Tapi kenapa Aira yang terbunuh harusnya Aira yang marah karena Rena sudah merebut kekasih kecilnya. Aku benar - benar belum bisa mengerti tentang ini. Kemudian ku buka lembar berikutnya.

"Tio tiba - tiba menghubungiku dia ingin berbicara tentang perasaannya, aku segera bersiap - siap menemuinya malam ini" Itu adalah tulisan terakhir dari buku Diary ini, bisa dipastikan bahwa hari itu adalah hari terakhirnya dia menulis.

Dahi mengkerut berpikir keras tentang apa yang selanjutnya terjadi.

"Jangan - jangan itu sebabnya dia pergi ke sekolah untuk bertemu Tio, dan selanjutnya yang terjadi seperti dalam mimpiku" Aku tercengang. kulihat tanggal yang tertulis pada buku diary dan mencoba mengingat tanggal kematian Aira.

"22 Juni, Aira ditemukan bunuh diri pada tanggal yang sama dimalam hari. Jadi ini bisa dijadikan bukti" Kataku bersemangat saat ada secercah harapan yang aku temukan untuk mengungkapkan kasus ini.

Aku terlonjak kaget saat hp ku berdering pertanda ada sms yang masuk, ku buka dan ku terbelalak saat membacanya. Tanpa berpikir panjang aku segera berlari keluar kamar.

Ruang tengah dipenuhi oleh anggotaku yang terkaget saat melihatku membuka pintu kamar dengan berlari dan melewati mereka begitu saja.

"Aira kamu mau kemana" Tanya Mama sambil berusaha mengejarku saat aku sudah membuka pintu rumah.
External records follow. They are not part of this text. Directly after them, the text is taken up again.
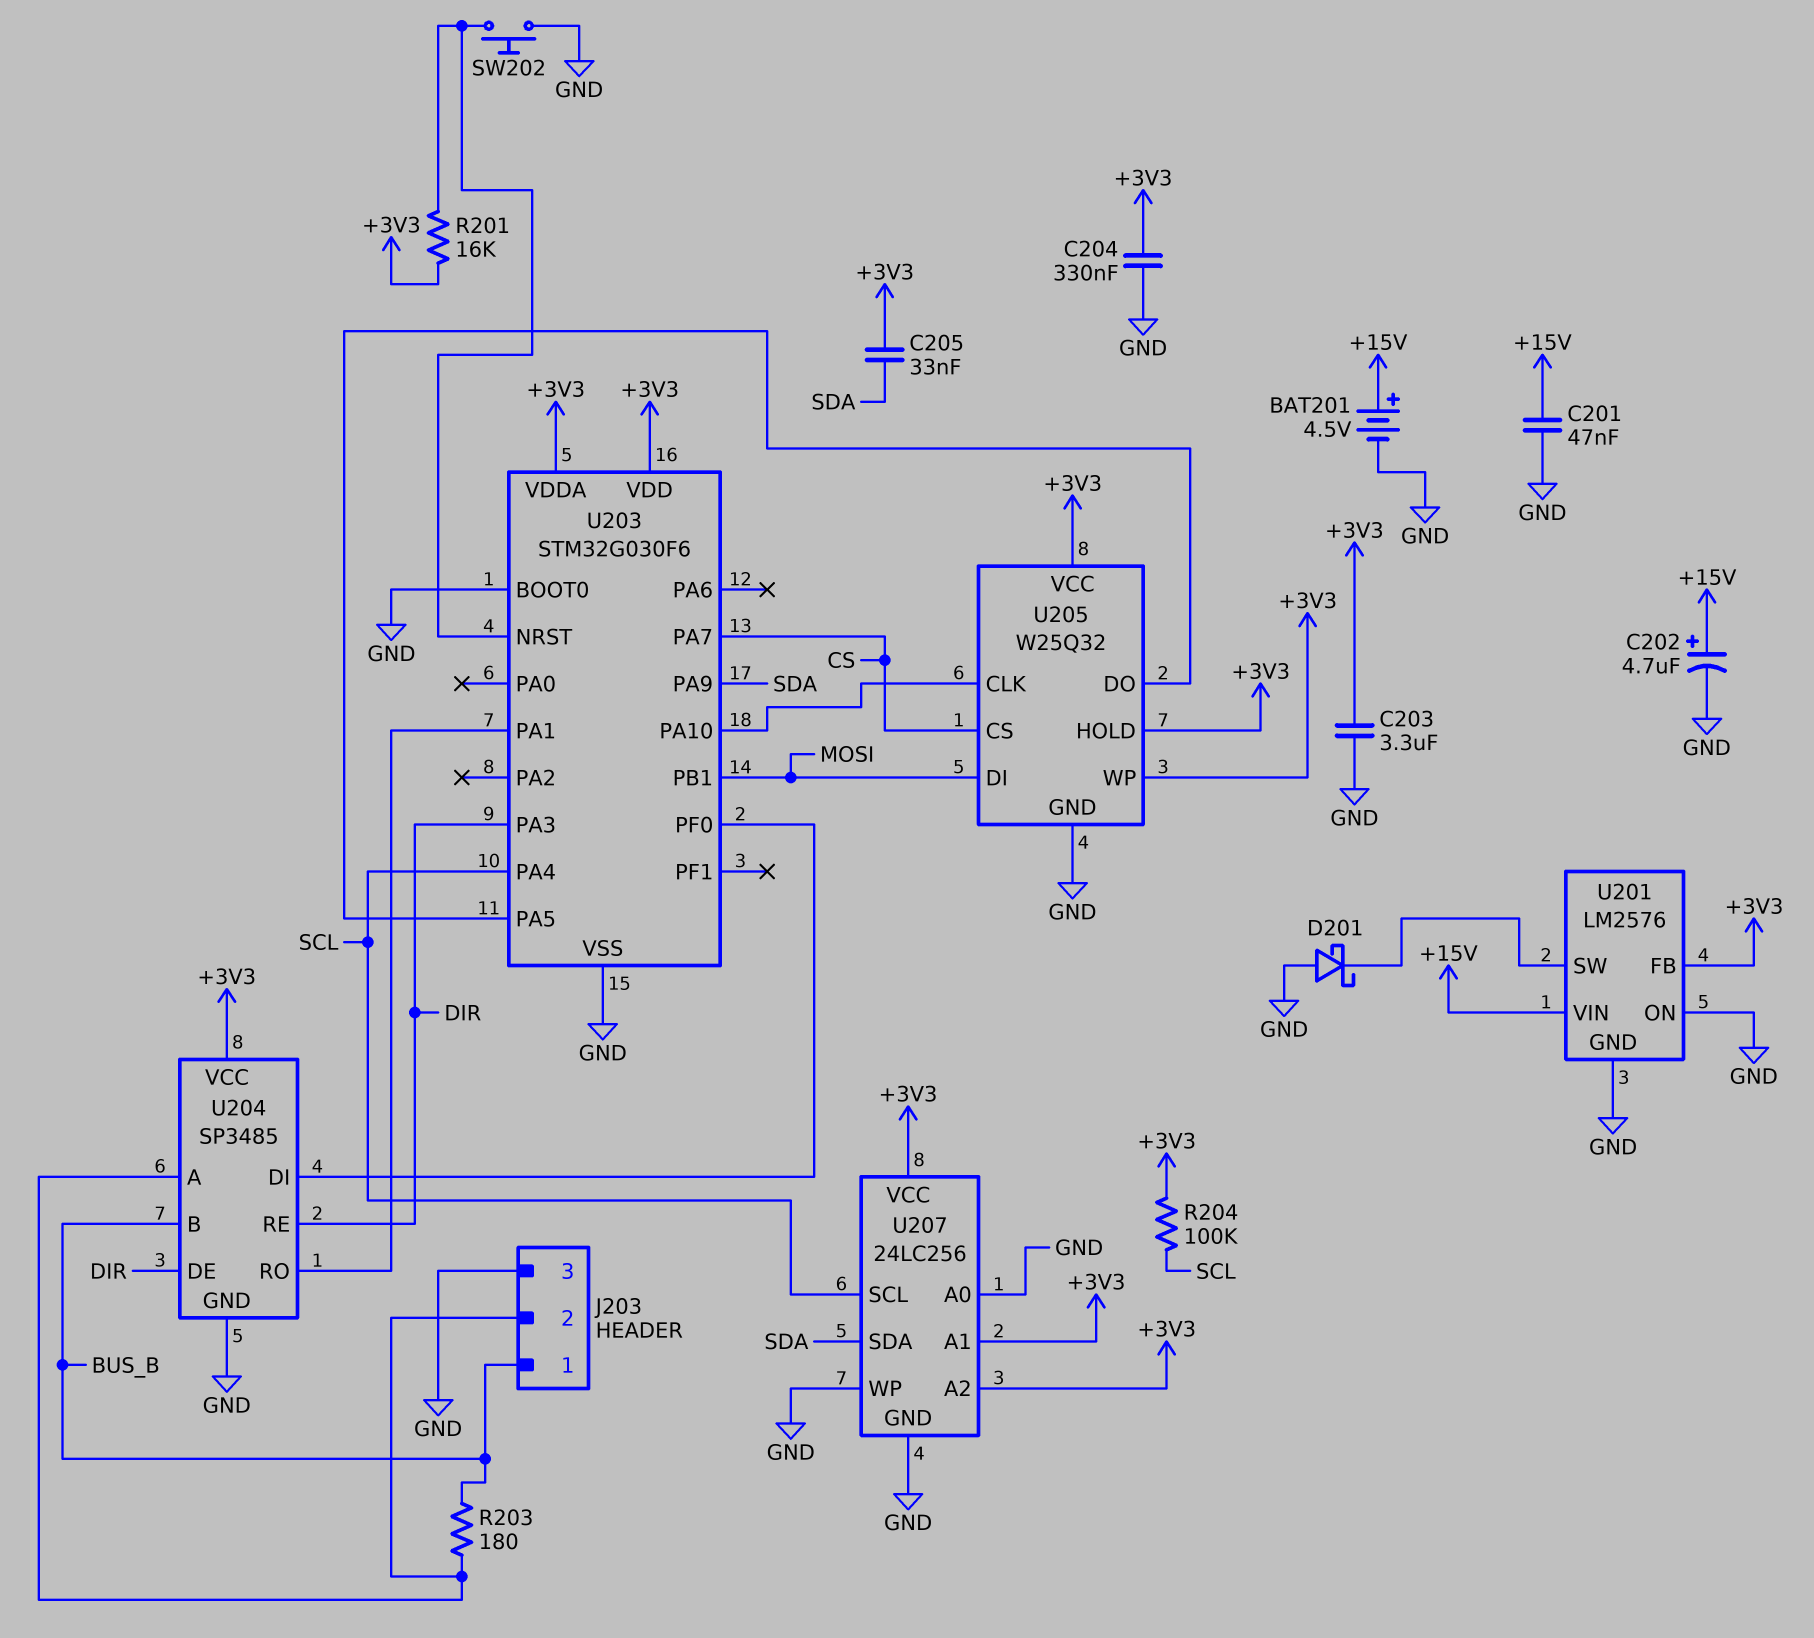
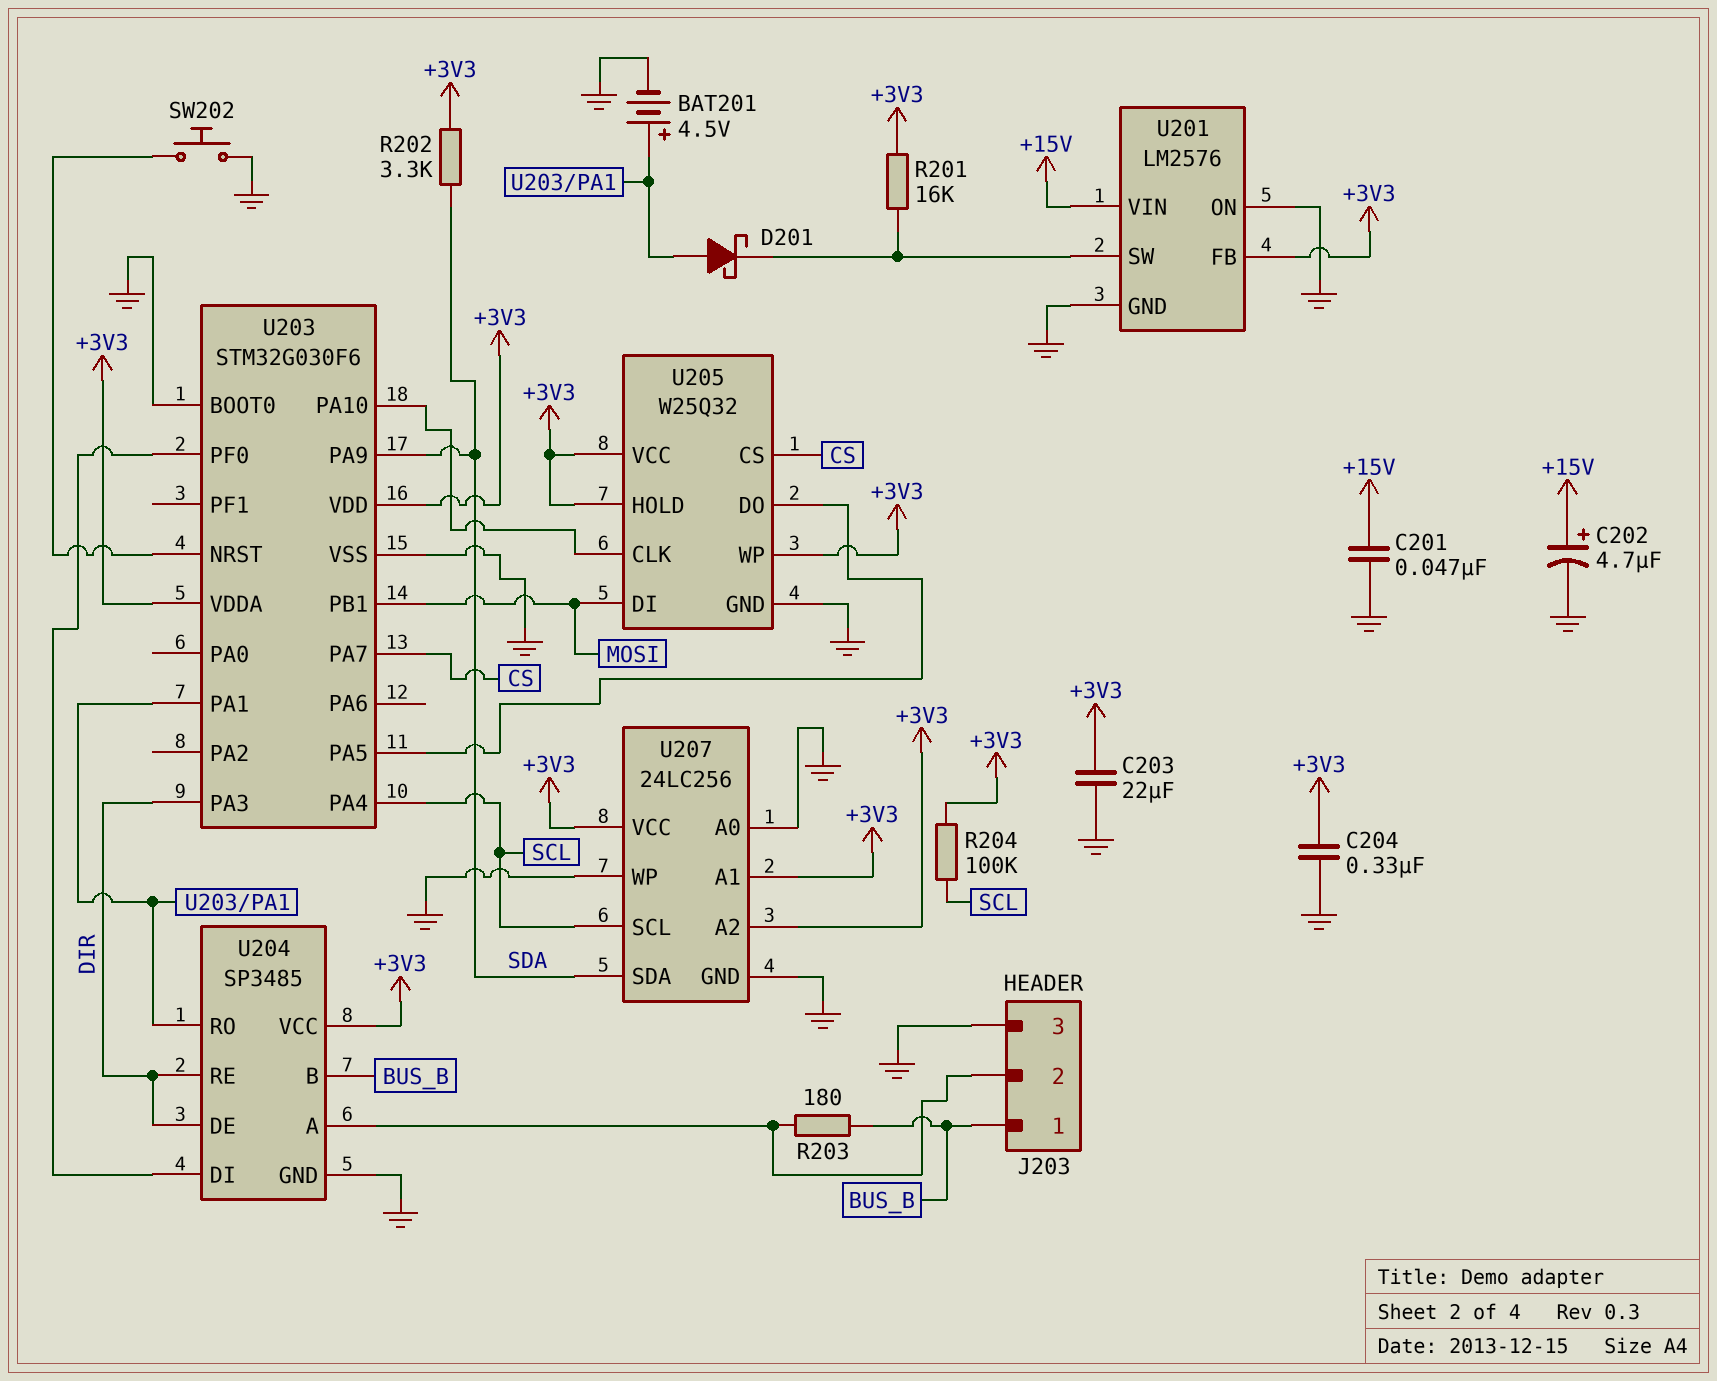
BAT201: 4.5V (plus +15V, minus GND) -> 4.5V (plus U203/PA1, minus GND)
C203: 3.3uF (+3V3, GND) -> 22uF (+3V3, GND)
C205: 33nF (+3V3, SDA) -> none
D201: schottky (A GND, K U201/SW) -> schottky (A U203/PA1, K U201/SW)
R201: 16k (+3V3, U203/NRST) -> 16k (+3V3, U201/SW)
R202: none -> 3.3k (+3V3, SDA)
"Pergi menolong temen ma" Kataku yang tak berbalik menghadap Mama dan masih saja terus berlari menuju seseorang yang sedang membutuhkanku dengan pikiran yang cemas aku terus berlari menuju sekolah.

Cerpen Misteri: Cerpen Malam Pembuktian

Aku berlari dengan tanpa sadar seberapa aku jauh berlari karena akhirnya aku sampai di sekolah yang ku yakini seseorang sedang menungguku. Gerbang tidak dikunci itu sudah menunjukkan bahwa Kaila ada disana, aku segera masuk berlari menaiki tangga menuju kelasku dan langsung bisa ku buka.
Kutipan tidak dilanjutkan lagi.